Go-Ahead Group announced on Wednesday that group chief financial officer Patrick Butcher would be leaving to join Capita as CFO there. The FTSE 250 passenger transport operator said it had now begun a process to appoint a successor, with a further announcement to be made in due course. It said Butcher would be staying with Go-Ahead "for the next few months" to support the business during the search for a successor.

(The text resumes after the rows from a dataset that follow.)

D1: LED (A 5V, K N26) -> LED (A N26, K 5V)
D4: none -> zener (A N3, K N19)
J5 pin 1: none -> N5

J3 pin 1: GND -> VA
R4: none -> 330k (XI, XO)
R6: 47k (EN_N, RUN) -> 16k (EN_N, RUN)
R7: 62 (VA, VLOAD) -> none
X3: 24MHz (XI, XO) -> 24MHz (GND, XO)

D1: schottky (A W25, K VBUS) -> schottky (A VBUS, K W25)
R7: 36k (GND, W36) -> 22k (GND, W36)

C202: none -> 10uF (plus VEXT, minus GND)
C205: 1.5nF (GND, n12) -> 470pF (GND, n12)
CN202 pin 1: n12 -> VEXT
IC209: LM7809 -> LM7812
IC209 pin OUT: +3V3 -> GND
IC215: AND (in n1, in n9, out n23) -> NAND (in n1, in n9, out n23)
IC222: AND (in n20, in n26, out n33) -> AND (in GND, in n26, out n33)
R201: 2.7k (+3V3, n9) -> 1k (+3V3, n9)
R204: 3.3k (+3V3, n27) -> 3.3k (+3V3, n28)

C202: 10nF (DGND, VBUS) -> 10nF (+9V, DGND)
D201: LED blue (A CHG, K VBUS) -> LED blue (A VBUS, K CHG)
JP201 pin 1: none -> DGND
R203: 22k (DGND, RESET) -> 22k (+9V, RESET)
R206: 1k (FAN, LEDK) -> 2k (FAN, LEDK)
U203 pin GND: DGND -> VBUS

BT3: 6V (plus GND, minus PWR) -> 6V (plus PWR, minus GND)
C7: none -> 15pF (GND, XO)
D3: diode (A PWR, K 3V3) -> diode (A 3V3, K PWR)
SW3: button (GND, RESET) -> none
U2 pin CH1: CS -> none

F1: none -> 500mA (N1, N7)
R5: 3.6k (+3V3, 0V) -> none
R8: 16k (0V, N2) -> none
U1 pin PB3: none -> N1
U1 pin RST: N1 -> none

Diploma has announced the acquisition of St Albans-based FS Cables for £18m in cash, in a deal that is expected to be immediately earnings-enhancing. FS Cables, which comprises Caplink Limited and FSC Global Limited, provides essential specialist electrical, data and communications cable products and solutions to a broad base of mostly UK-base customers.

Newspaper round-up

Britain would face labour shortages in London and the south-east from a no-deal Brexit, according to a report calling for the government to extend freedom of movement for EU migrants to protect the wider economy. The Centre for Cities think tank urged the government to extend freedom of movement for two years after the UK leaves the EU on 29 March 2019, in the event of no deal on the terms of exit and future relations with the union. - Guardian

Jeremy Corbyn and Nicola Sturgeon may be big fans, but the rise of publicly owned energy companies looks like it is faltering in the face of tough market conditions. The movement was dealt a blow this month when a newly Lib Dem-controlled Portsmouth city council scrapped the former Conservative administration's plans for an energy firm. - Guardian

Superdrug has advised thousands of its online customers to change their passwords after hackers attempted to blackmail the high street retailer, claiming to have stolen personal information on thousands of people. In an email, the high street pharmacy and beauty chain said it had been contacted late on Monday by a group which claims to have obtained the personal details of 20,000 customers of Superdrug's online shopping service. - Telegraph

Cameron and Tyler Winklevoss, the cryptocurrency millionaire twins best known for suing Mark Zuckerberg over the creation of Facebook, have launched a push to legitimise the controversial world of digital currencies such as Bitcoin. The Virtual Commodity Association, an industry group led by the Winklevosses' own online cryptocurrency exchange, said it planned to "promote fairness, transparency, risk management, and liquidity" in the market. - Telegraph

A leading shareholder in J Sainsbury has resoundingly backed its proposed £12bn merger with Asda, saying that it would help the supermarket retailer to go "toe-to-toe" with Tesco. Martin Walker, UK equities fund manager at Invesco Perpetual, the third largest shareholder in Sainsbury, said that Mike Coupe, the boss of Sainsbury's, was putting his job and reputation on the line for a merger that offered "huge" financial benefits. - The Times

A five-year-old start-up that wants to kill off email in the workplace has raised more than $427m from investors, including Baillie Gifford, the Scottish fund manager. The bumper funding round raises Slack's valuation to $7.1 billion, a 40 per cent increase on its previous funding round last year. - The Times

US close

Wall Street trading finished in the green on Tuesday, despite Donald Trump's best efforts to talk down the dollar earlier in the day.

The Dow Jones Industrial Average added 0.25% to 25,822.29, the S&P 500 rose 0.21% to 2,862.96, and the Nasdaq 100 was 0.25% higher at 7,397.23.

Earlier, the Dow climbed 80 points after the bell, knocking on the door of 25,850 - 900 points away from January's all-time high.

However, as SpreadEx's Connor Campbell pointed out, the index "really needs" the week's US-China talks to go the right way, or "it could find its rise coming to an abrupt halt".

The US dollar weakened overnight after Trump criticised the Federal Reserve again for lifting interest rates. In an interview with Reuters, Trump said the Fed should do "what's good for the country".

"Of course it helps that the dollar was dealt a Donald overnight, a Donald being any kind of blow stemming from President Trump's irascible nature," Campbell said.